Difluoromethane (HFC-32) and Pentafluoroethane (HFC-125) Sorption on Linde Type A (LTA) Zeolites for the Separation of Azeotropic Hydrofluorocarbon Refrigerant Mixtures

Worldwide use of hydrofluorocarbons (HFCs) is currently being regulated and phased out because of high global warming potentials (GWPs). Separation techniques for recycling refrigerants are needed so that HFCs can be dealt with responsibly. Many HFCs currently in use are azeotropic or near-azeotropic refrigerant blends and must be separated so that the components can be recycled and repurposed effectively. One such refrigerant is R-410A, which is a near-azeotropic 50/50 wt % mixture of pentafluoroethane (HFC-125) and difluoromethane (HFC-32). This study examined the use of the LTA zeolites for separating HFC-32 from HFC-125. Pure gas isotherms were measured using a XEMIS gravimetric microbalance with zeolites 3A, 4A, and 5A. Reversible sorption was observed for HFC-32 with zeolites 4A and 5A, whereas irreversible sorption was observed for HFC-125 with zeolite 5A. Negligible sorption was observed for HFC-125 with zeolites 3A and 4A, and although sorption of HFC-32 with zeolite 3A was observed, the process was slow, making the sorbent not commercially viable. The enthalpy of adsorption was predicted using the vapor adsorption equilibrium (VAE) analogue of the Clausius-Clapeyron equation and measured using a calorimeter for HFC-125 and HFC-32 with zeolite 5A and for HFC-32 with zeolite 4A. Molecular-level interactions between the LTA zeolites and HFCs were discussed and used to interpret pure gas isotherms and enthalpy of adsorption results. Overall, zeolites 4A and 5A were found to be good candidates for kinetically and thermodynamically separating R-410A, respectively.

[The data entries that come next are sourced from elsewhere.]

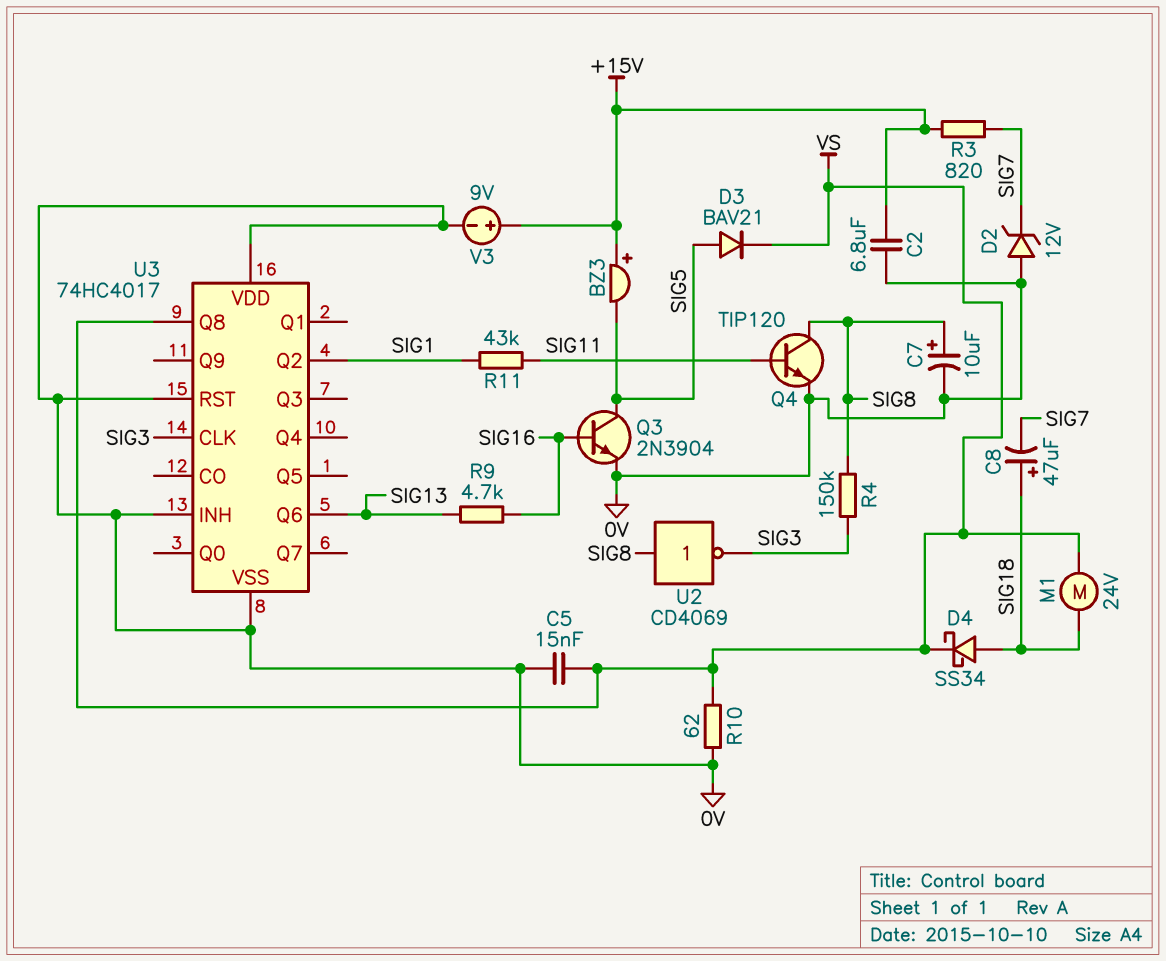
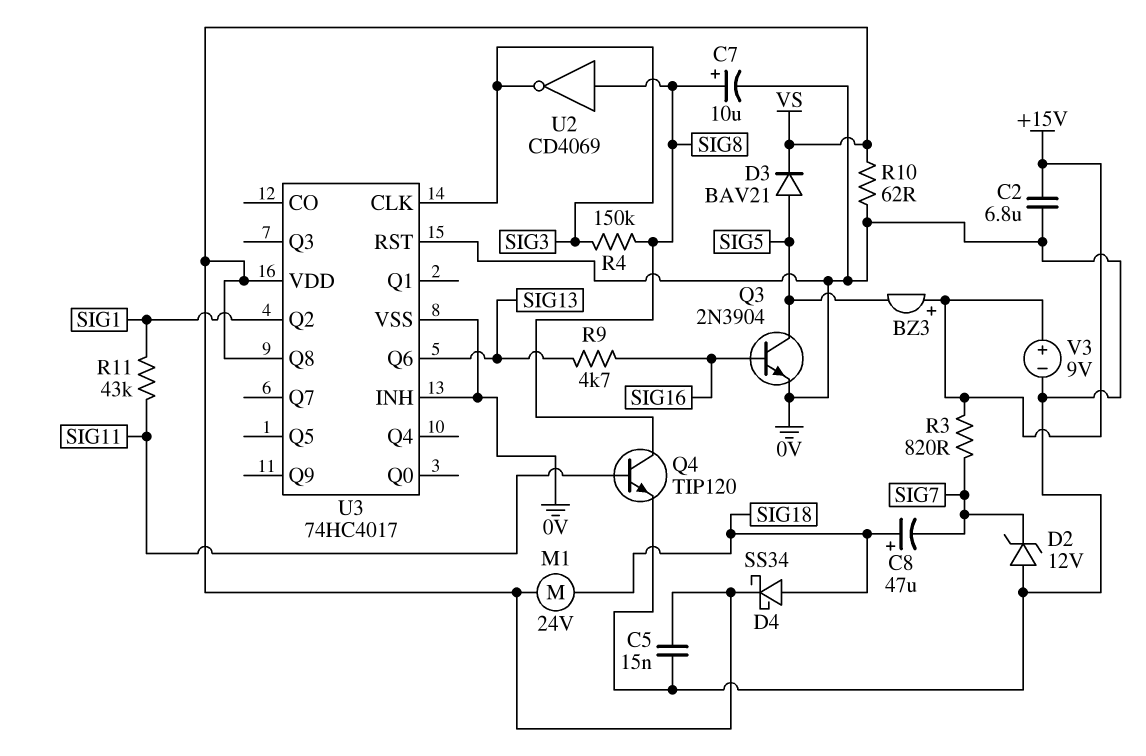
U3 pin VDD: 0V -> VS

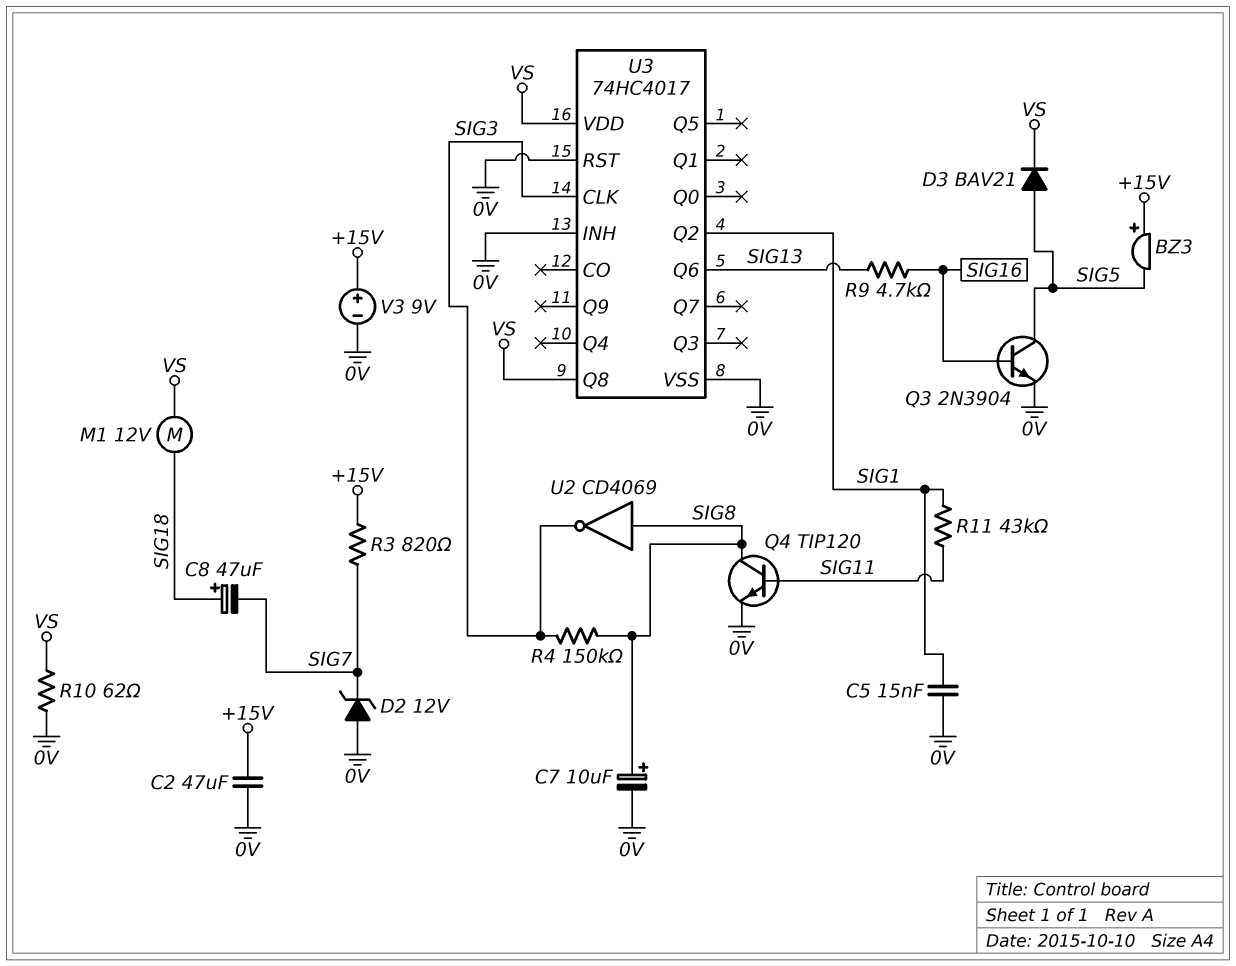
C2: 6.8uF (+15V, 0V) -> 47uF (+15V, 0V)
C5: 15nF (0V, VS) -> 15nF (0V, SIG1)
D4: schottky SS34 (A SIG18, K VS) -> none
M1: motor 24V (SIG18, VS) -> motor 12V (SIG18, VS)

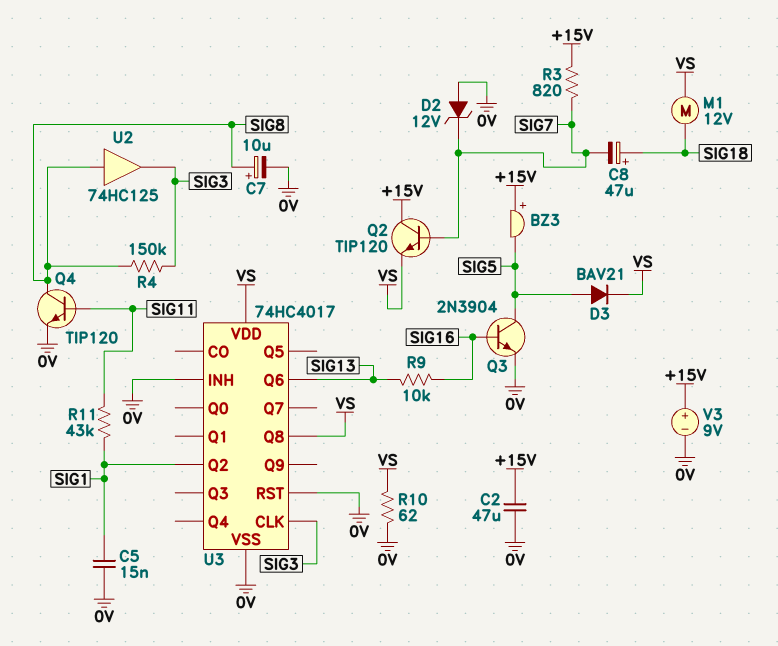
Q2: none -> NPN TIP120 (B SIG7, C +15V, E VS)
R9: 4.7k (SIG13, SIG16) -> 10k (SIG13, SIG16)
U2: NOT CD4069 (in SIG8, out SIG3) -> buffer 74HC125 (in SIG8, out SIG3)

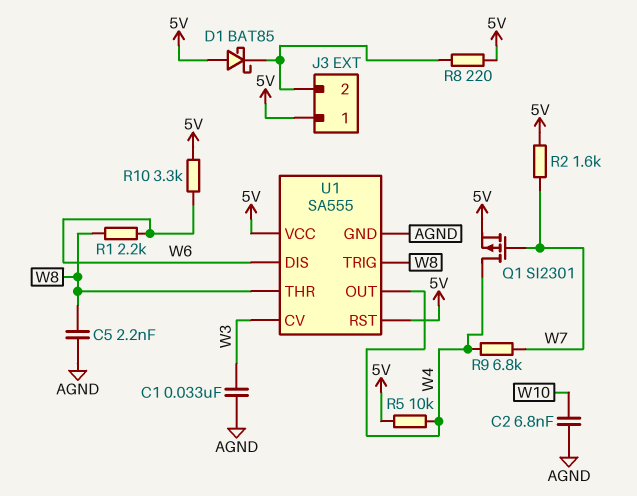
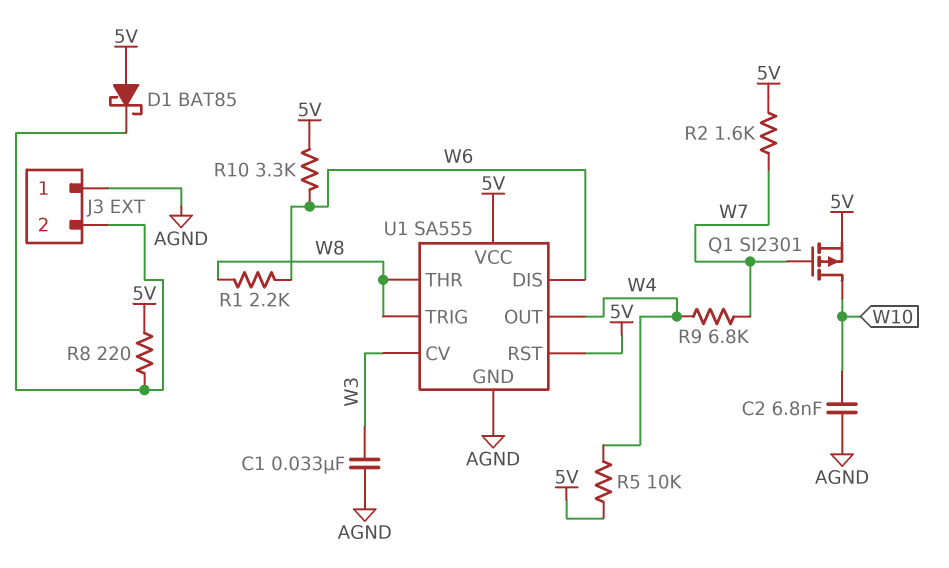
C5: 2.2nF (AGND, W8) -> none
J3 pin 1: 5V -> AGND
Q1: PMOS SI2301 (G W7, D W4, S 5V) -> PMOS SI2301 (G W7, D W10, S 5V)

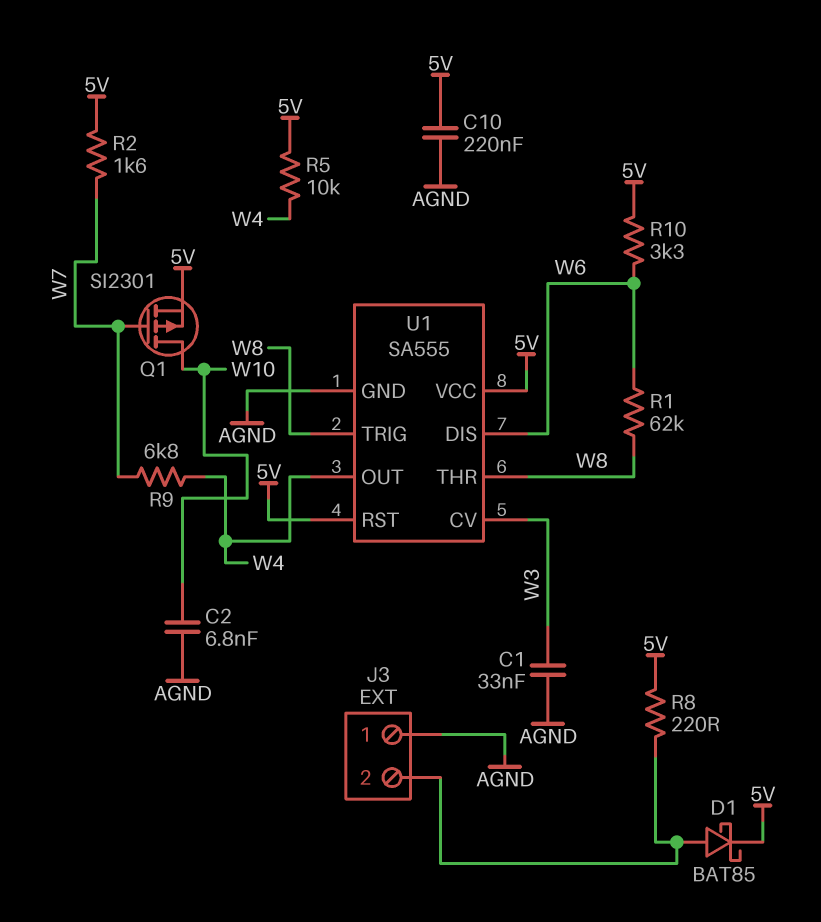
C10: none -> 220nF (5V, AGND)
D1: schottky BAT85 (A 5V, K J3/2) -> schottky BAT85 (A J3/2, K 5V)
R1: 2.2k (W6, W8) -> 62k (W6, W8)

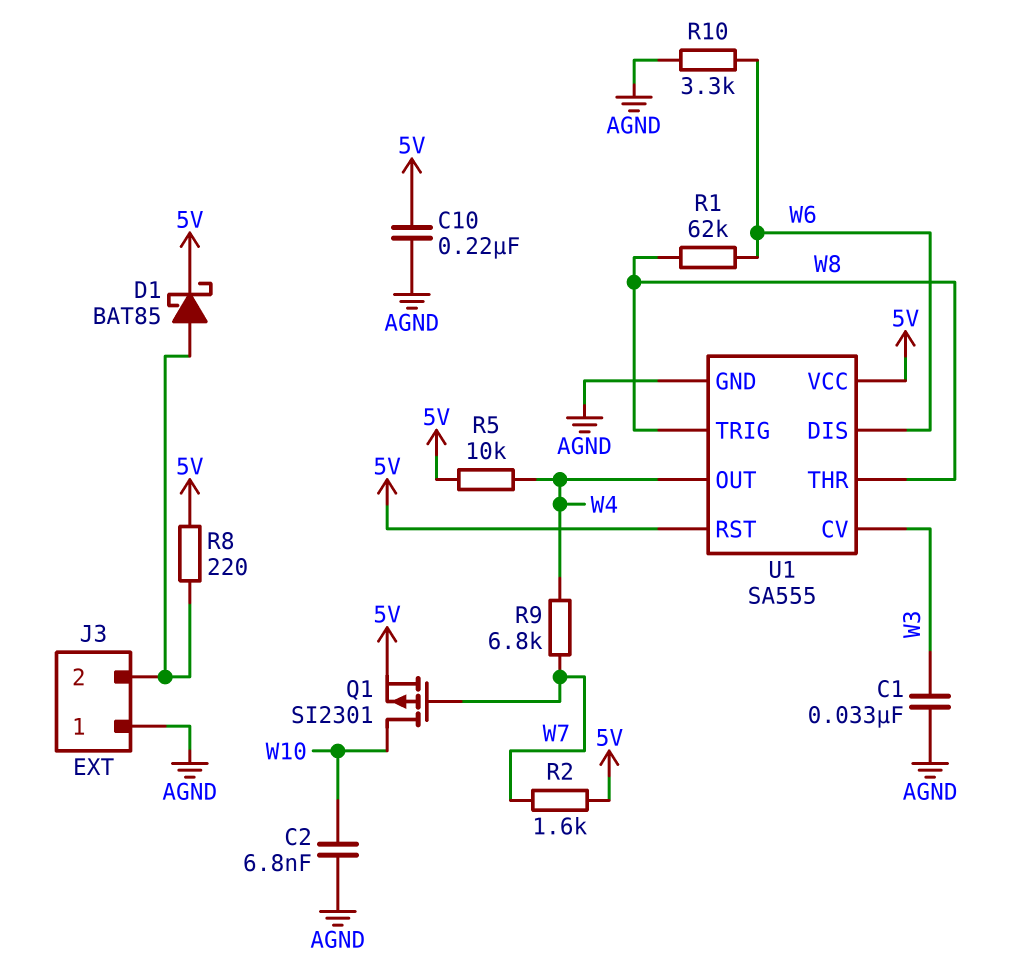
R10: 3.3k (5V, W6) -> 3.3k (AGND, W6)

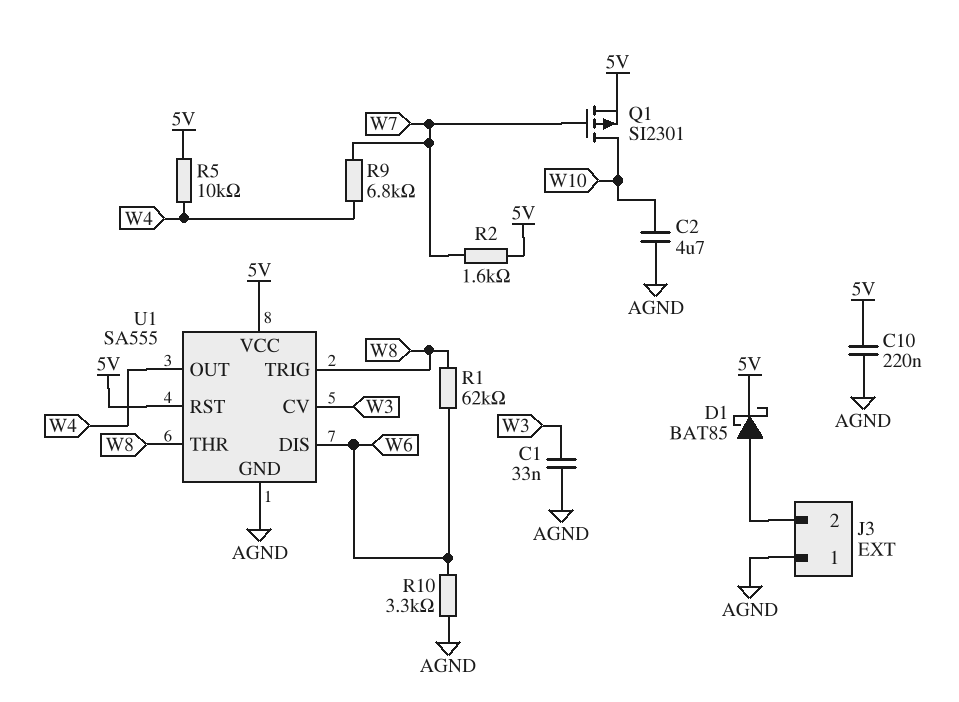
C2: 6.8nF (AGND, W10) -> 4.7uF (AGND, W10)
R8: 220 (5V, J3/2) -> none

Integration of Stable Ionic Liquid-Based Nanofluids into Polymer Membranes. Part II: Gas Separation Properties toward Fluorinated Greenhouse Gases

Membrane technology can play a very influential role in the separation of the constituents of HFC refrigerant gas mixtures, which usually exhibit azeotropic or near-azeotropic behavior, with the goal of promoting the reuse of value-added compounds in the manufacture of new low-global warming potential (GWP) refrigerant mixtures that abide by the current F-gases regulations. In this context, the selective recovery of difluorometane (R32, GWP = 677) from the commercial blend R410A (GWP = 1924), an equimass mixture of R32 and pentafluoroethane (R125, GWP = 3170), is sought. To that end, this work explores for the first time the separation performance of novel mixed-matrix membranes (MMMs) functionalized with ioNanofluids (IoNFs) consisting in a stable suspension of exfoliated graphene nanoplatelets (xGnP) into a fluorinated ionic liquid (FIL), 1-ethyl-3-methylpyridinium perfluorobutanesulfonate ([C2C1py][C4F9SO3]). The results show that the presence of IoNF in the MMMs significantly enhances gas permeation, yet at the expense of slightly decreasing the selectivity of the base polymer. The best results were obtained with the MMM containing 40 wt% IoNF, which led to an improved permeability of the gas of interest (PR32 = 496 barrer) with respect to that of the neat polymer (PR32= 279 barrer) with a mixed-gas separation factor of 3.0 at the highest feed R410A pressure tested. Overall, the newly fabricated IoNF-MMMs allowed the separation of the near-azeotropic R410A mixture to recover the low-GWP R32 gas, which is of great interest for the circular economy of the refrigeration sector.